Genetic alterations in the human Tcf-4 gene in Japanese patients with sporadic gastrointestinal cancers with microsatellite instability

Disruption of the APC/β-catenin/Tcf pathway has been proposed as an important step in the development of cancer. The Tcf-4 transcription factor gene was reported to be one of the targets of microsatellite instability (MSI) in colorectal cancers in with MSI. We carried out a sequencing analysis of the Tcf-4 gene in 41 Japanese patients with gastrointestinal tumors with MSI as well as in cancer cell lines.
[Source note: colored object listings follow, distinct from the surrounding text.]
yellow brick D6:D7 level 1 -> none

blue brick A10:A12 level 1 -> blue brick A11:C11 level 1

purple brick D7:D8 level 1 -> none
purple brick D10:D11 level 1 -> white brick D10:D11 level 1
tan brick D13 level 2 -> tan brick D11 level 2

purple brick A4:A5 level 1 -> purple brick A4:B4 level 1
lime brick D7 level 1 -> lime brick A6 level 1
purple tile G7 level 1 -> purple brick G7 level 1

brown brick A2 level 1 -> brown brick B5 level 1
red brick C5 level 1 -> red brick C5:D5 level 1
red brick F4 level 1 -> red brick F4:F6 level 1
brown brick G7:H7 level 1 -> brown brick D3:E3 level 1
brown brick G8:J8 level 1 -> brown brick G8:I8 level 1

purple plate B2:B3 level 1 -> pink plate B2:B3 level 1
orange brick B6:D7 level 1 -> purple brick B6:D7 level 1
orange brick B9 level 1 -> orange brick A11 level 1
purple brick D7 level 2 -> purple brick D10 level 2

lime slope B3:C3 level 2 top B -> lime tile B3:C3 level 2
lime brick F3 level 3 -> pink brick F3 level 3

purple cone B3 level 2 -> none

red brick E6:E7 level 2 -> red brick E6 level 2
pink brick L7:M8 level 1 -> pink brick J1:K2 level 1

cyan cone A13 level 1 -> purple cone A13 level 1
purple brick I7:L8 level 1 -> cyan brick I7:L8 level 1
Three of 21 (14.3%) colorectal tumors with MSI contained a mutant Tcf-4 gene encoding 1-bp deletion in an (A)9 repeat, leading to carboxyl terminal truncation of Tcf-4 protein. No Tcf-4 mutations were detected in 20 gastric tumors with MSI, or in gastric cancer cell lines. Additionally, we found a novel transcript of the Tcf-4 gene which contained a segment of 73 bp in front of the (A)9 repeat of the Tcf-4 coding sequence. Sequencing analysis revealed that the inserted fragment was 60% homologous to that of exon IXA of the Tcf-1 gene. It is of interest that this insertion resulted in truncation of Tcf-4, similar to the 1-bp deletion in the (A)9 repeat. Therefore, in part of the Japanese colorectal tumors with MSI, frameshift mutations in Tcf-4 may be of functional significance. Functional alterations in the Tcf-4 signaling network in gastrointestinal tumorigenesis require further investigations.